Accountant stole €200k from Brooks Hotel over five years

by Rachel Darcy

A woman stole more than €200,000 in cash and cheques while she was senior accountant at a Dublin hotel, Dublin Circuit Criminal has heard.

Jeanette Murray (44), a mother-of-two of Knockdarragh, Newry, Co Down, took more than €137,200 in cash and €67,600 in cheques and bank drafts from Brooks Hotel, Dublin over five years.

She spent the cash on personal items, but did not lodge the cheques. These were later returned to the hotel after the offending came to light.

Murray pleaded guilty at Dublin Circuit Criminal Court to 12 sample charges of theft between September 2003 and November 2008. She has no previous convictions.

Sergeant Paul O’Hanlon told Kerida Naidoo SC, prosecuting, that another accountant had noticed irregularities on the hotel’s system in 2009, while Murray was on maternity leave.

Sgt O’Hanlon said Murray’s thefts were “straightforward” and that on particular days she would steal the cash and cheques from the hotel’s safe at close of business.

She deleted and falsified information on the hotel’s system and gave incorrect records to auditors each year to hide her thefts.

A victim impact report, which was completed by Brooks’ general manager, revealed that the offending came to light when hotels were suffering in the economic downturn.

Sgt O’Hanlon agreed with Bernard Condon SC, defending, that the hotel owners were aware of Murray’s children and did not wish to see “innocent lives affected by the behaviour of their parent”.

The sergeant said he was not aware the hotel had sued the auditors.

Mr Condon submitted to Judge Melanie Greally that his client’s family had raised €70,000 “through great efforts” to be transferred to the hotel owners.
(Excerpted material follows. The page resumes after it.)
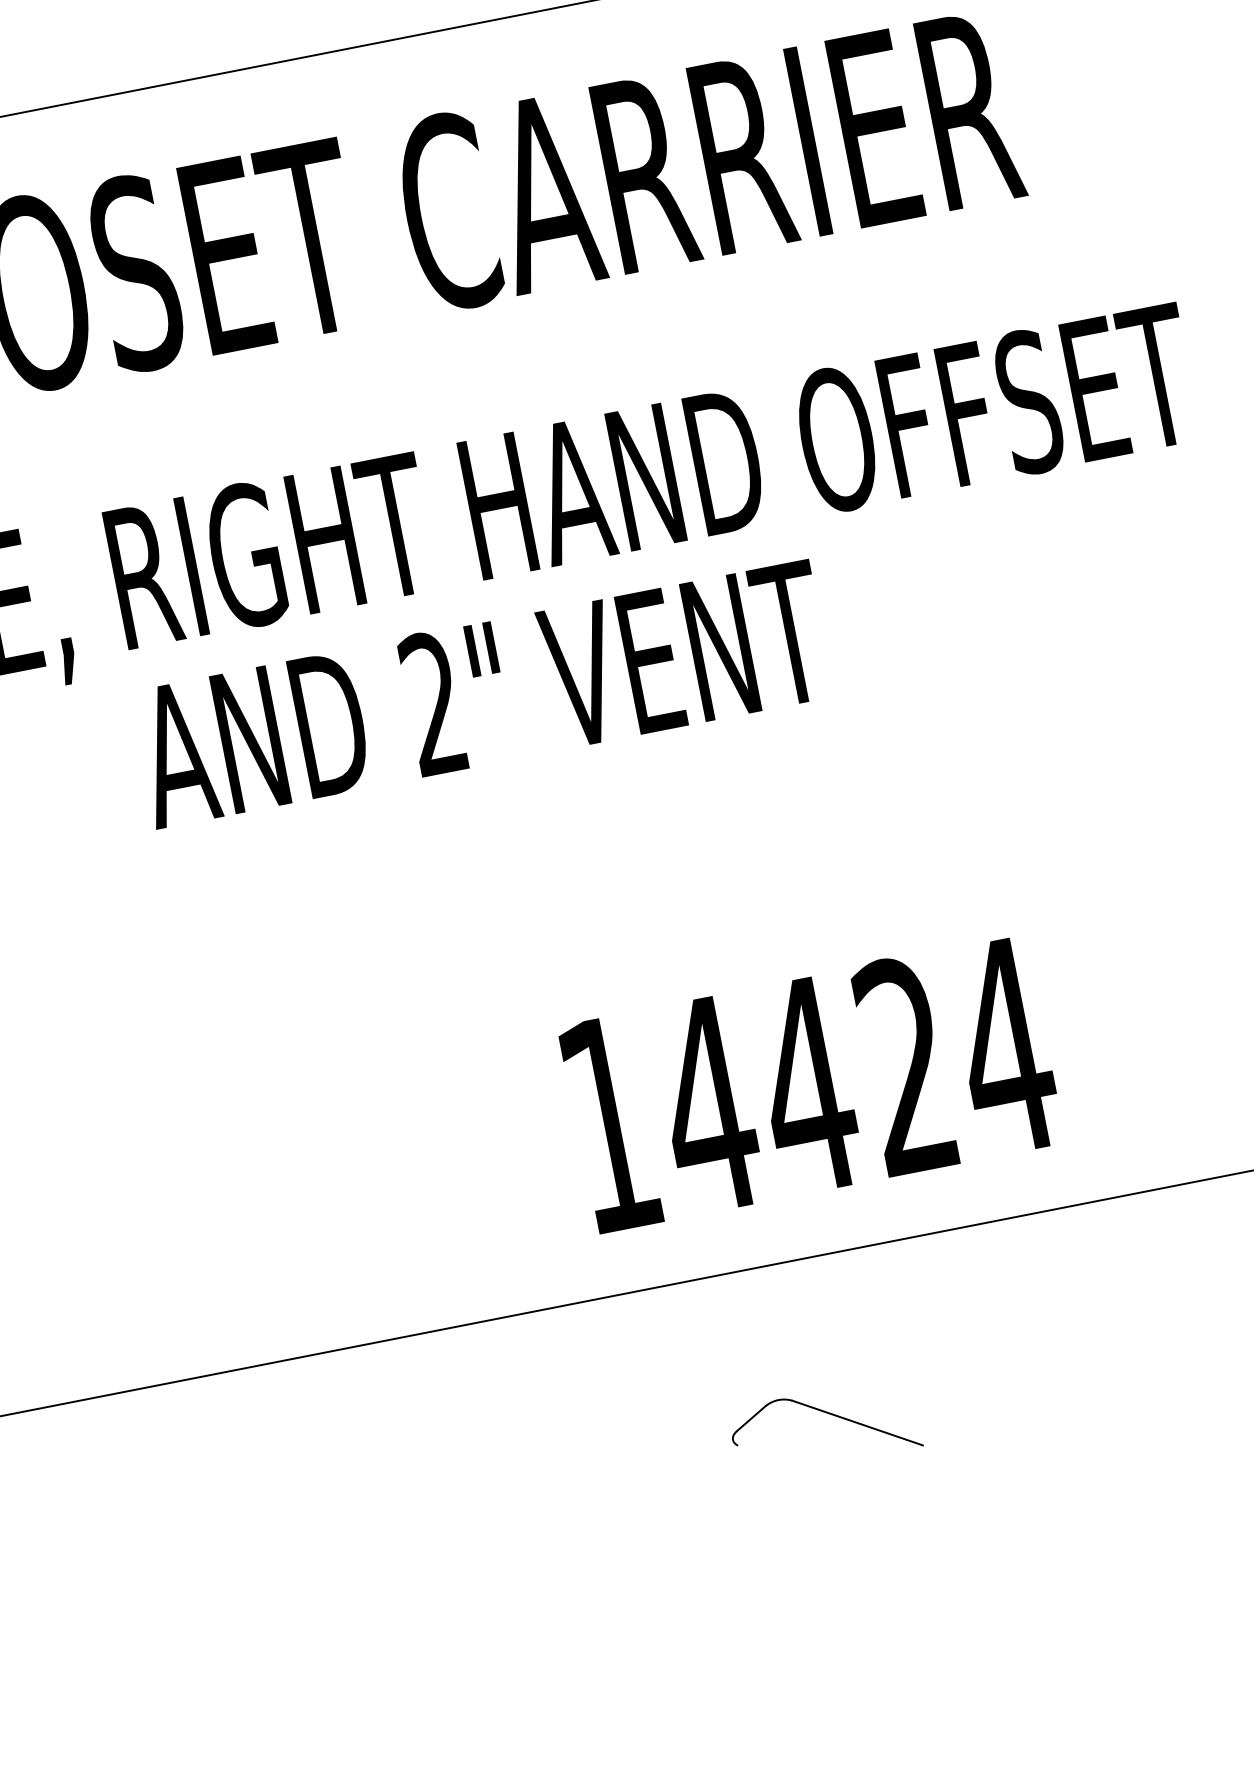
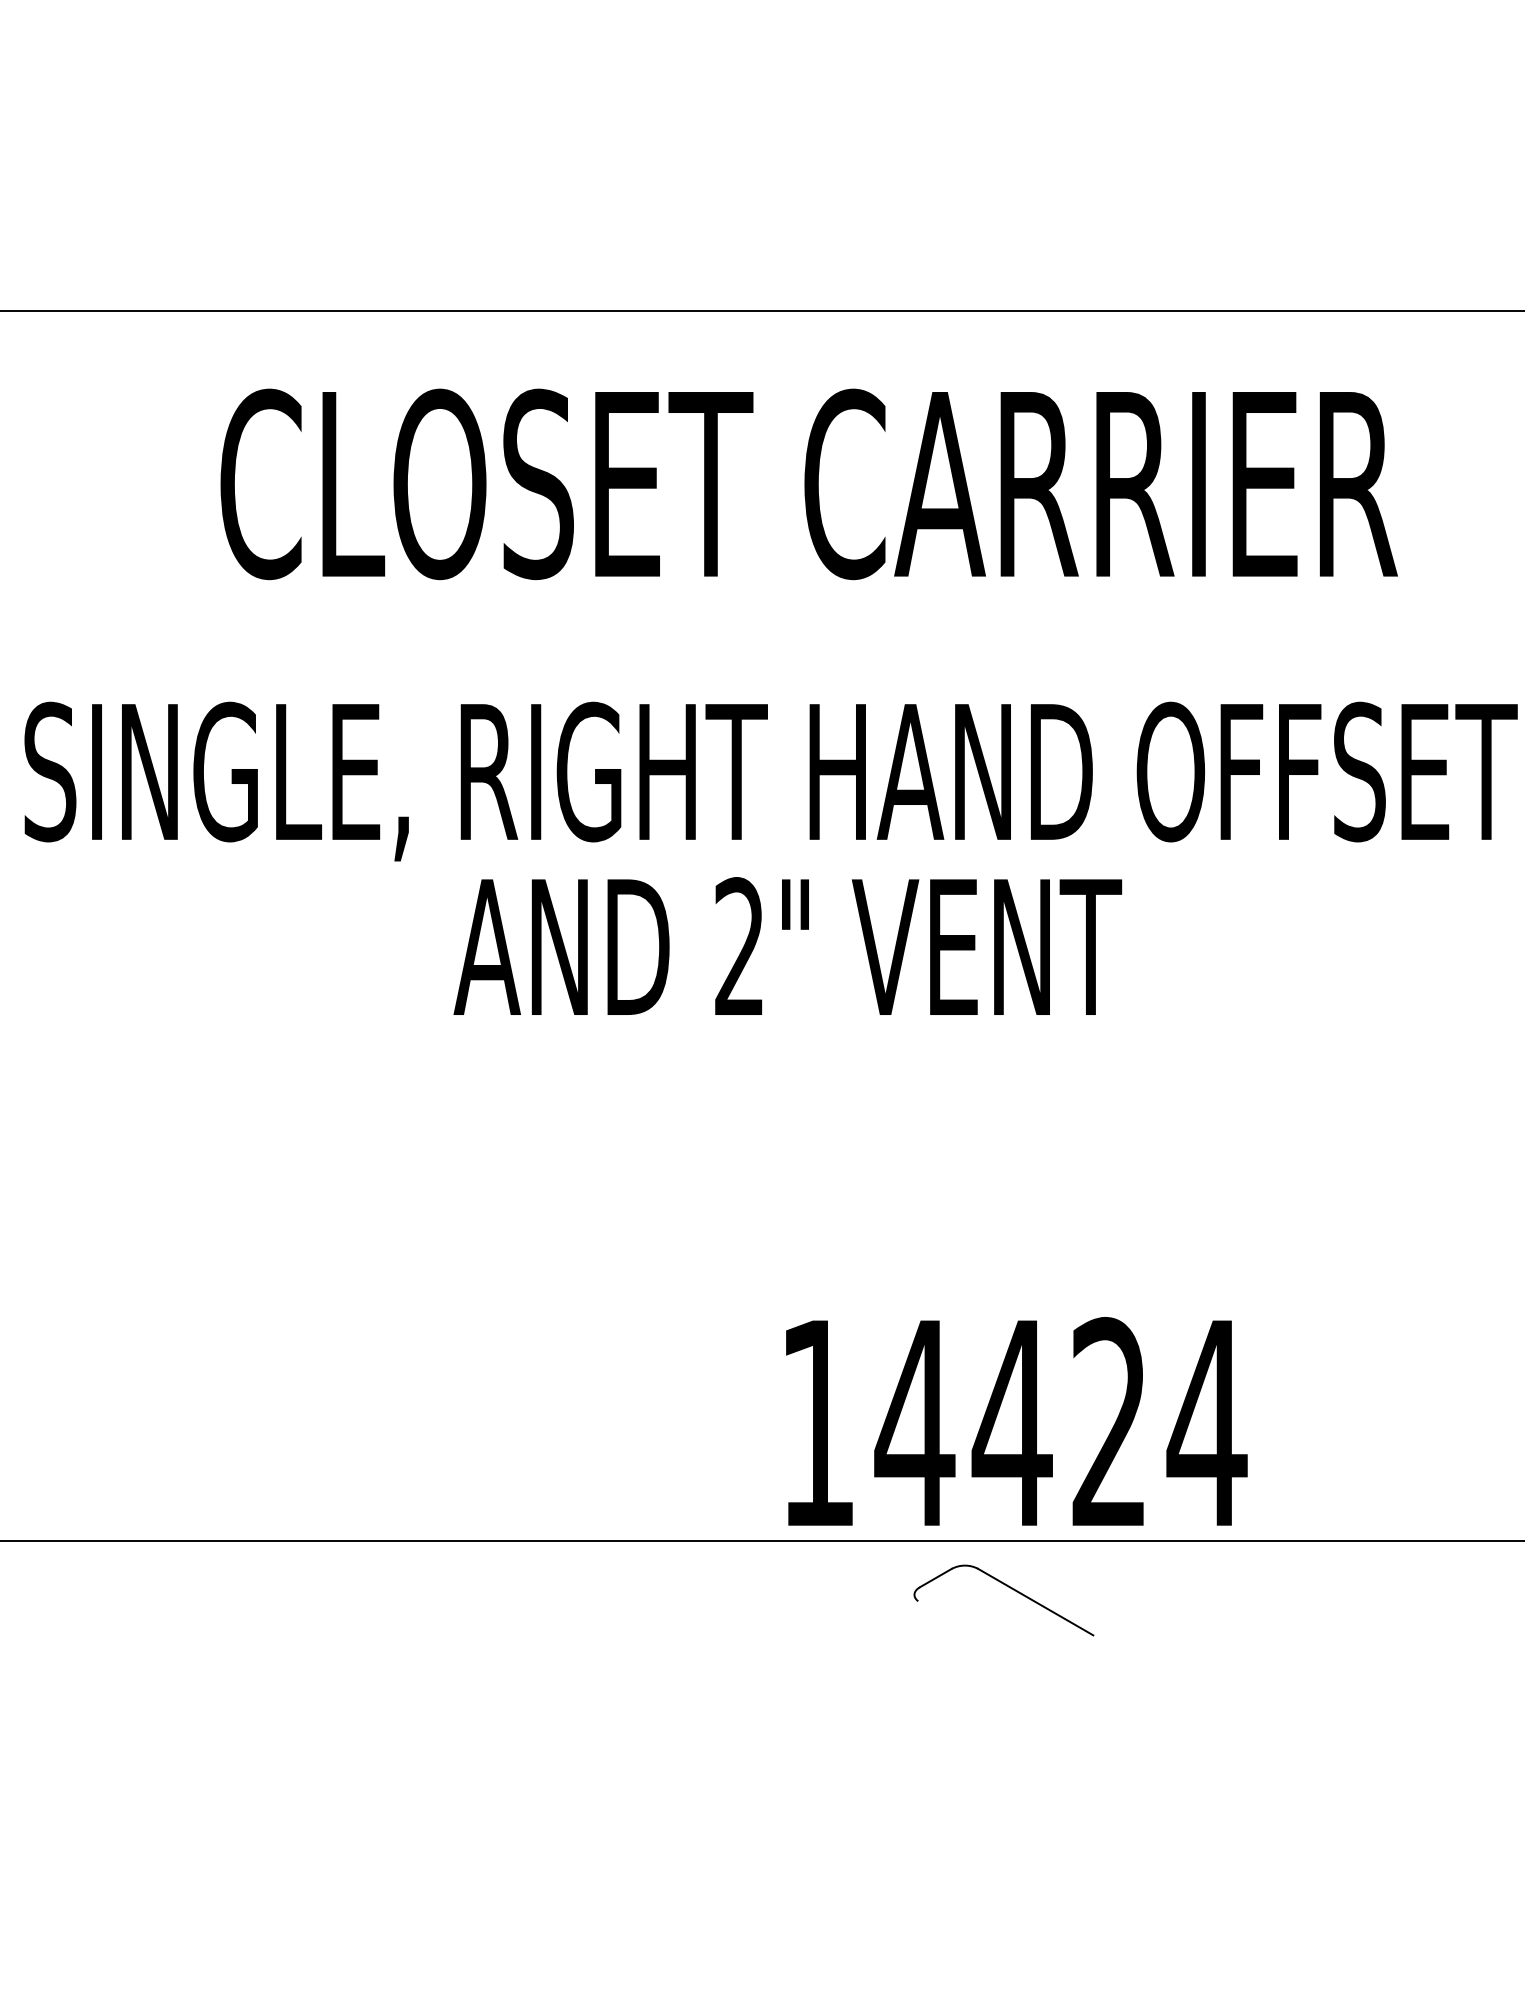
text: (810, 1083) -> (1016, 1421), moved
part: (830, 1415) -> (1011, 1589), moved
He handed up testimonials and asked the judge to consider that the first offence happened 15 years ago and that there had been a delay in getting the case to court.
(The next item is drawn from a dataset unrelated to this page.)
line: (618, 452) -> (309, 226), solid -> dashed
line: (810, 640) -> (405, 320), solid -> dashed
He asked the judge to consider his client’s early plea, which has avoided a lengthy and difficult trial.

He also submitted that Murray is a different person than the one who made a “bad decision” 15 years ago to put her “hand into the till”.

Judge Greally remanded Murray on continuing bail to next May. She ordered a report from the Probation Service to focus on Murray’s family situation and how it may be managed if there is a custodial sentence.

She also ordered a community service assessment, saying she was keeping all sentencing options open.